Personal information
- Born: January 28, 1994 (age 32) Rialto, California, U.S.
- Listed height: 5 ft 9 in (1.75 m)
- Listed weight: 159 lb (72 kg)

Career information
- High school: Summit (Fontana, California)
- College: Boise State
- NFL draft: 2016: undrafted

Career history
- New York Giants (2016–2018); Los Angeles Rams (2018–2021);

Awards and highlights
- Super Bowl champion (LVI); Second-team All-MWC (2014);

Career NFL statistics
- Total tackles: 48
- Fumble recoveries: 1
- Pass deflections: 5
- Stats at Pro Football Reference

= Donte Deayon =

American football player (born 1994)

Donte Deayon (born January 28, 1994) is an American former professional football player who was a cornerback in the National Football League (NFL). He played college football for the Boise State Broncos, and was signed by the New York Giants as an undrafted free agent in 2016 before signing with the Los Angeles Rams in 2018.

==College career==
Deayon played college football for the Boise State Broncos, as a 150-pound cornerback. He was named to the All-Mountain West Second-team for three straight seasons.

==Professional career==

Pre-draft measurables
| Height | Weight | Arm length | Hand span | 40-yard dash | 10-yard split | 20-yard split | 20-yard shuttle | Three-cone drill | Vertical jump | Broad jump | Bench press |
| 5 ft 8+7⁄8 in (1.75 m) | 158 lb (72 kg) | 29+3⁄8 in (0.75 m) | 8+1⁄2 in (0.22 m) | 4.57 s | 1.61 s | 2.64 s | 4.20 s | 6.78 s | 37.5 in (0.95 m) | 10 ft 7 in (3.23 m) | 12 reps |
All values from Pro Day

===New York Giants===
Deayon signed with the New York Giants as an undrafted free agent on May 6, 2016. He was waived on September 3, 2016, and was signed to the practice squad the next day. He was released on October 13, 2016. He signed a reserve/future contract with the Giants on January 9, 2017.
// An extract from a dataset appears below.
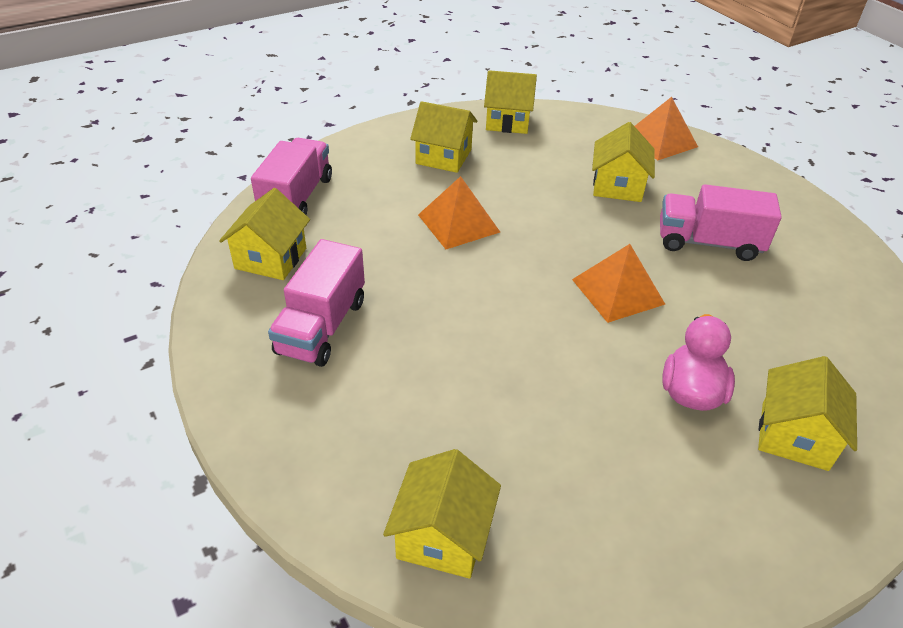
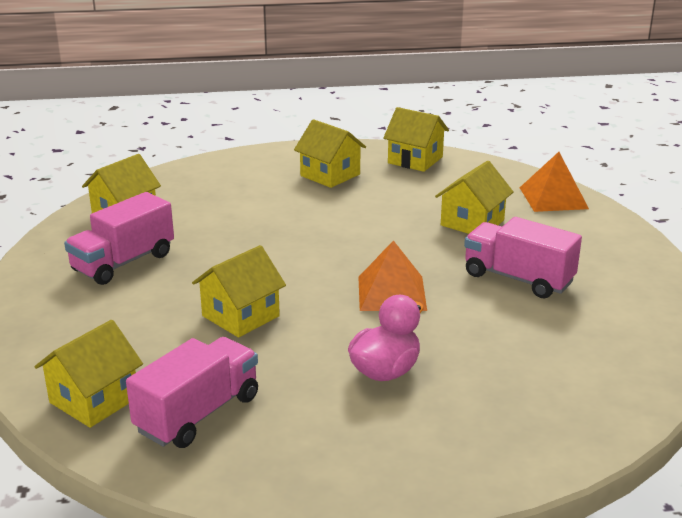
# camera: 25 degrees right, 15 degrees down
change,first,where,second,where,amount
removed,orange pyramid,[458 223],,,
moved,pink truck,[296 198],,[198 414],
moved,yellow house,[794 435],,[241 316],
On September 2, 2017, Deayon was waived by the Giants and was signed to the practice squad the next day. He was promoted to the active roster on October 12, 2017. He was placed on injured reserve on November 27, 2017, after suffering a fractured forearm.

On October 16, 2018, Deayon was waived by the Giants to make room for wide receiver Bennie Fowler.

===Los Angeles Rams===
On December 12, 2018, Deayon was signed to the Los Angeles Rams practice squad.

Deayon signed a reserve/future contract with the Rams on February 6, 2019. He was waived during final roster cuts on August 31, 2019, but was re-signed the next day to the Rams' practice squad. He was promoted to the active roster on November 13, 2019.

On March 30, 2020, Deayon was re-signed to a one-year contract. He was featured on Hard Knocks that year. On September 5, 2020, Deayon was released from the Rams and signed to the practice squad the next day. He was placed on the practice squad/injured list on October 28, and restored back to the practice squad on November 25. He was elevated to the active roster on January 15, 2021, for the team's divisional playoff game against the Green Bay Packers, and reverted to the practice squad after the game. On January 18, 2021, Deayon signed a reserve/futures contract with the Rams.

On August 31, 2021, Deayon was waived by the Rams and re-signed to the practice squad the next day. He was promoted to the active roster on October 19, 2021. Deayon won Super Bowl LVI when the Rams defeated the Cincinnati Bengals.